Books Melanie McWhorter: 2016 Best Books Melanie McWhorter Selects Mexico, Come to Selfhood, and Black is the Day Black is the Night as the Best Books of 2016
Melanie McWhorter
Melanie McWhorter joined CENTER as Programs & Outreach Manager in 2016. Before CENTER and since her move to New Mexico in 1997, she managed the internationally recognized photo-eye Bookstore + Project Space. She has gained a reputation as a knowledgable photography professional; has been interviewed about photography in numerous print and online publications including PDN and NPR’s The Picture Show; has judged the prestigious photography competitions including Women Photojournalists of Washington’s Annual Exhibition and Fotografia: Fotofestival di Roma’s Book Prize; has reviewed portfolios at Fotografia, Photolucida, Review Santa Fe and PhotoNOLA; and taught and lectured at numerous venues including PhotoNOLA and University of North Texas.

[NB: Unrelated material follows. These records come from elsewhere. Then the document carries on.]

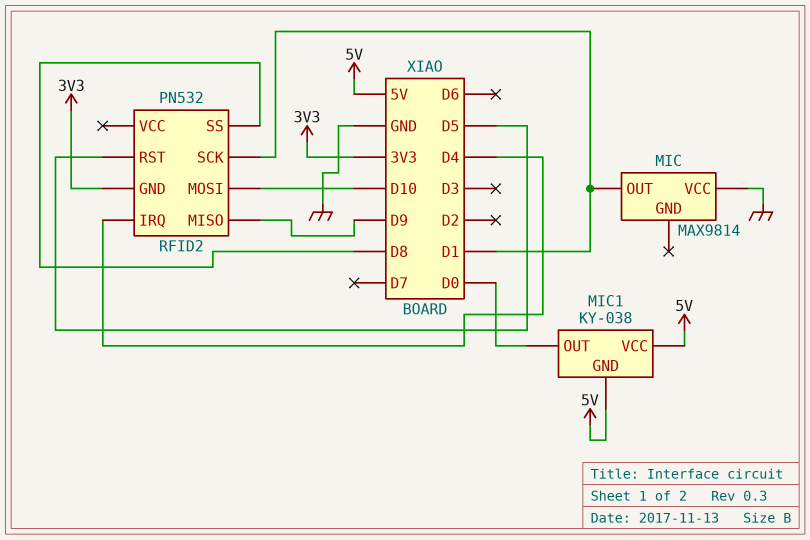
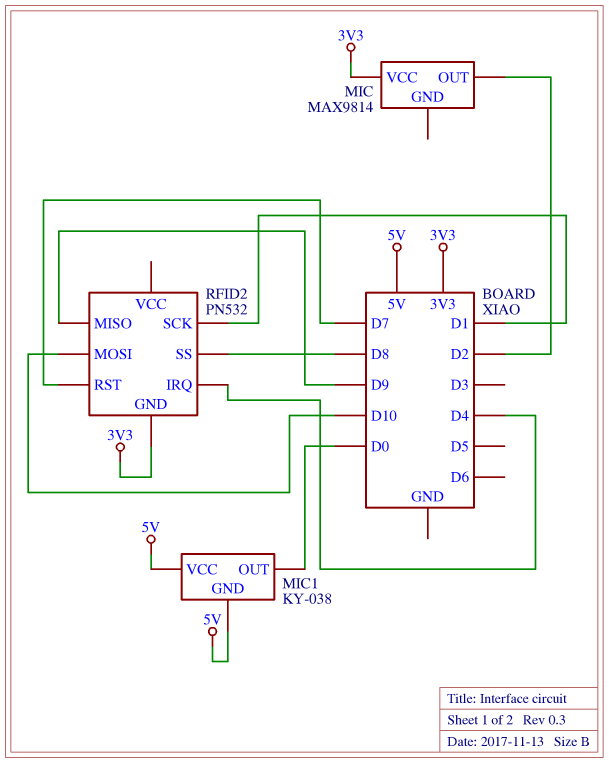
MIC pin OUT: D1 -> D2
MIC pin VCC: GND -> 3V3
RFID2 pin RST: D5 -> D7

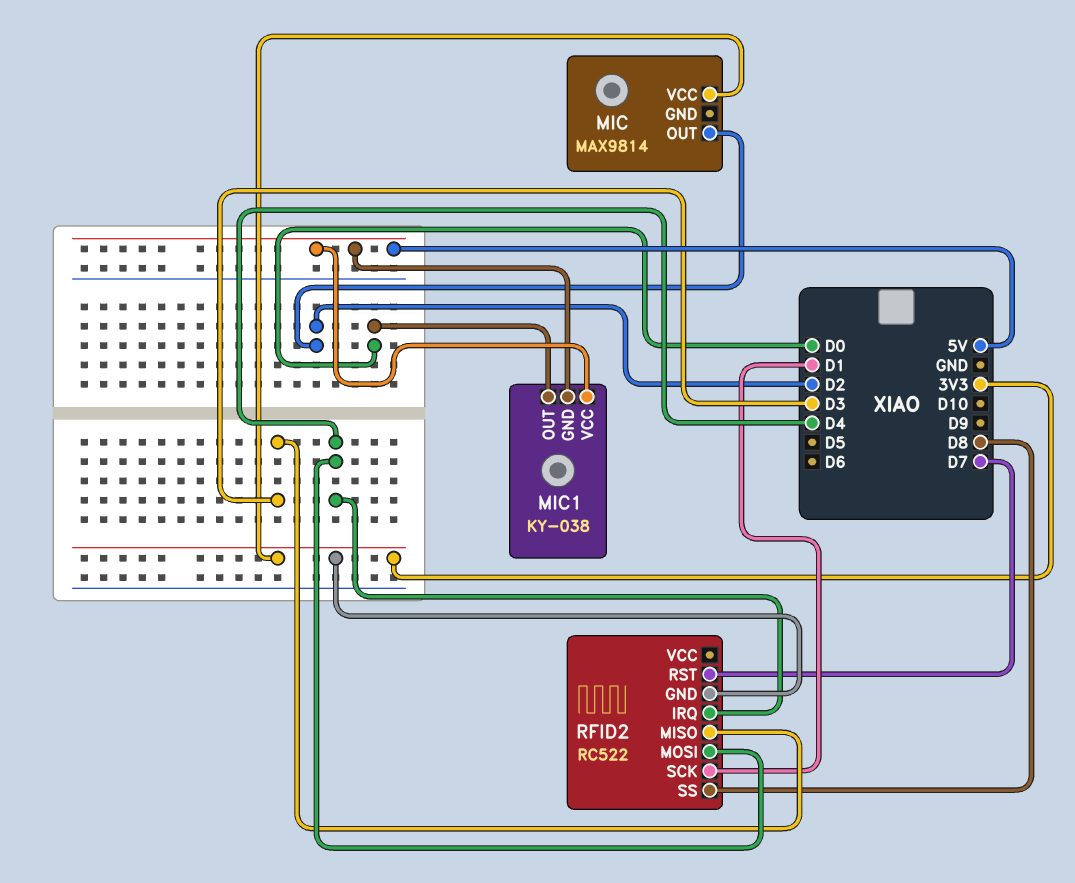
RFID2: PN532 -> RC522
RFID2 pin MISO: D9 -> D3
RFID2 pin MOSI: D10 -> D4

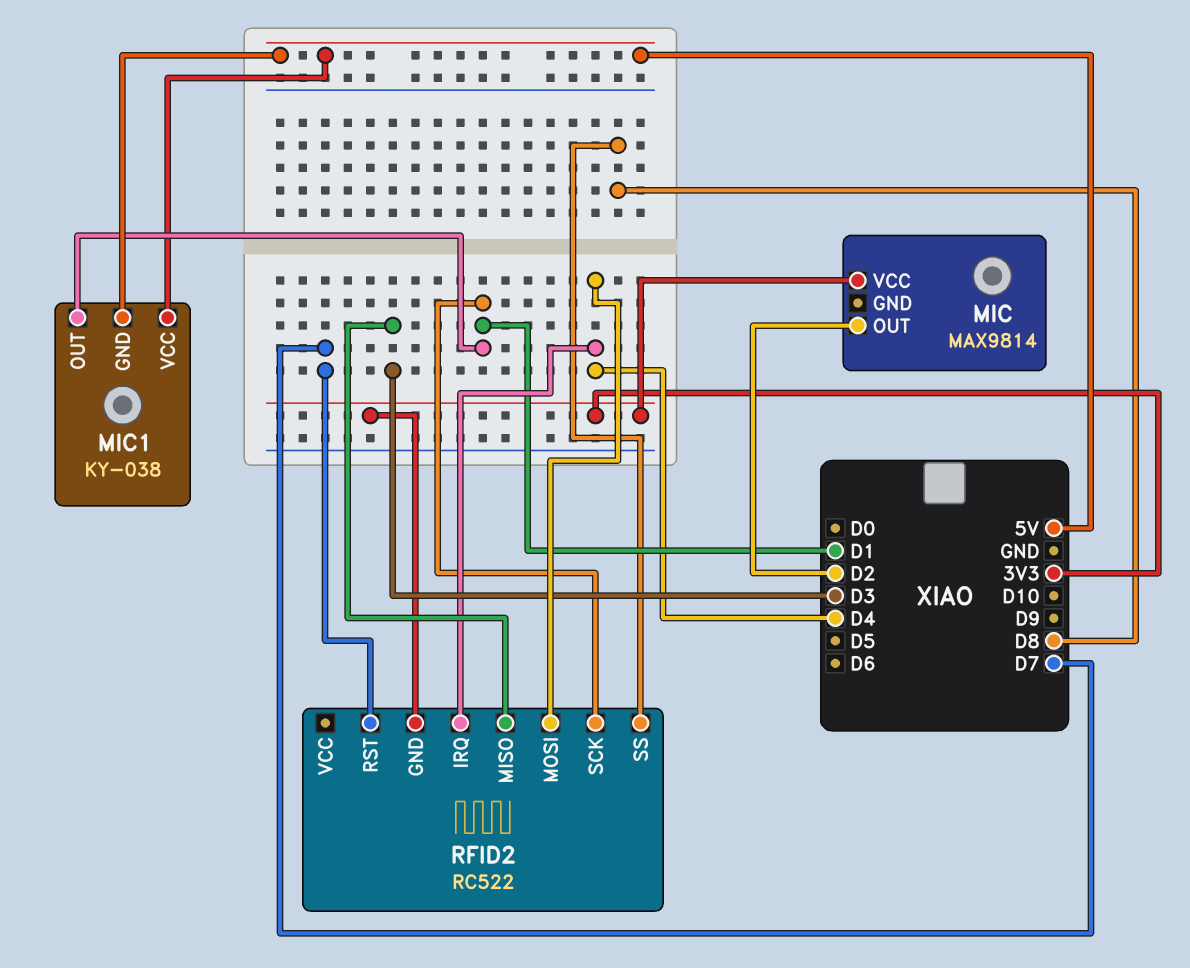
MIC1 pin OUT: D0 -> D1

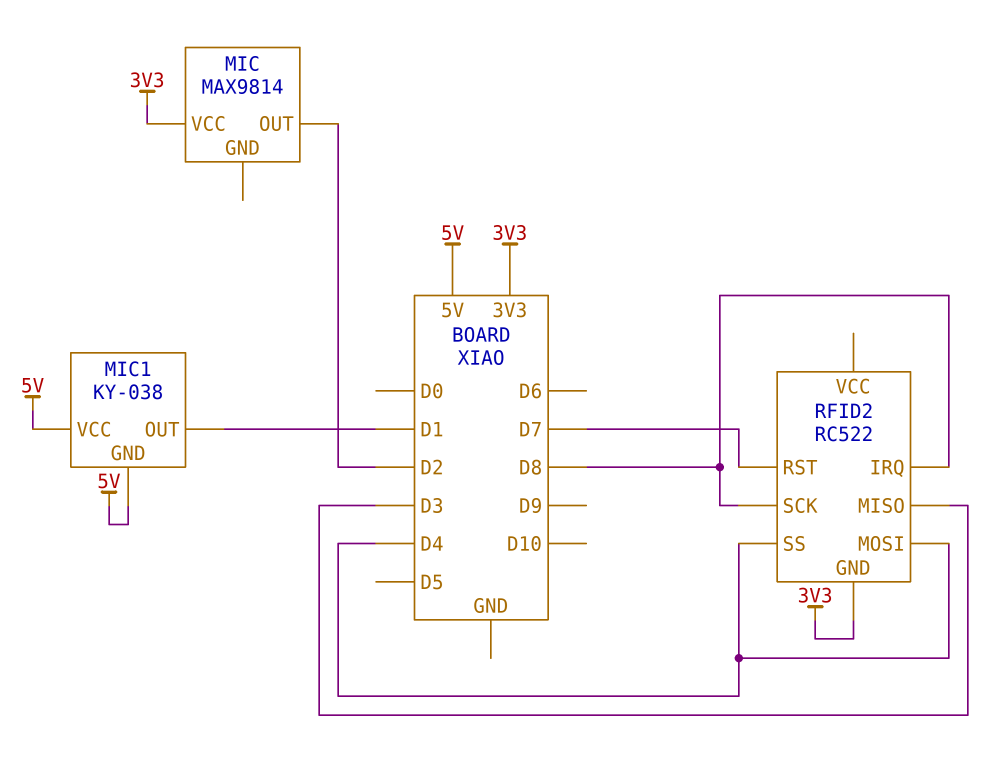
RFID2 pin IRQ: D4 -> D8
RFID2 pin SCK: D1 -> D8
RFID2 pin SS: D8 -> D4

MexicoBy Mark CohenUniversity of Texas Press, 2016.
Mexico
Photographs by Mark Cohen
Mark Cohen fully won me over to his photography with his book Dark Knees (Le Bal / Editions Xavier Barral, 2013), but each book that has been published in the last few years – Italian Riviera, Grim Street, True Color, Frame. A Retrospective – demonstrates that he continues to produce images that collectively read well in a book. Yet, each image also speaks for itself. His newest book Mexico has 200 images by Cohen that span decades, and each has Cohen's handwritten captions below the printed frame. The book is a journey through the streets of Mexico and feels somewhat nostalgic as if looking at the images of Mexico by Walker Evans or Manual Alvarez Bravo. The eye-catching yellow and green cover gets my attention, but the engaging imagery keeps my attention the rest of the way through the book.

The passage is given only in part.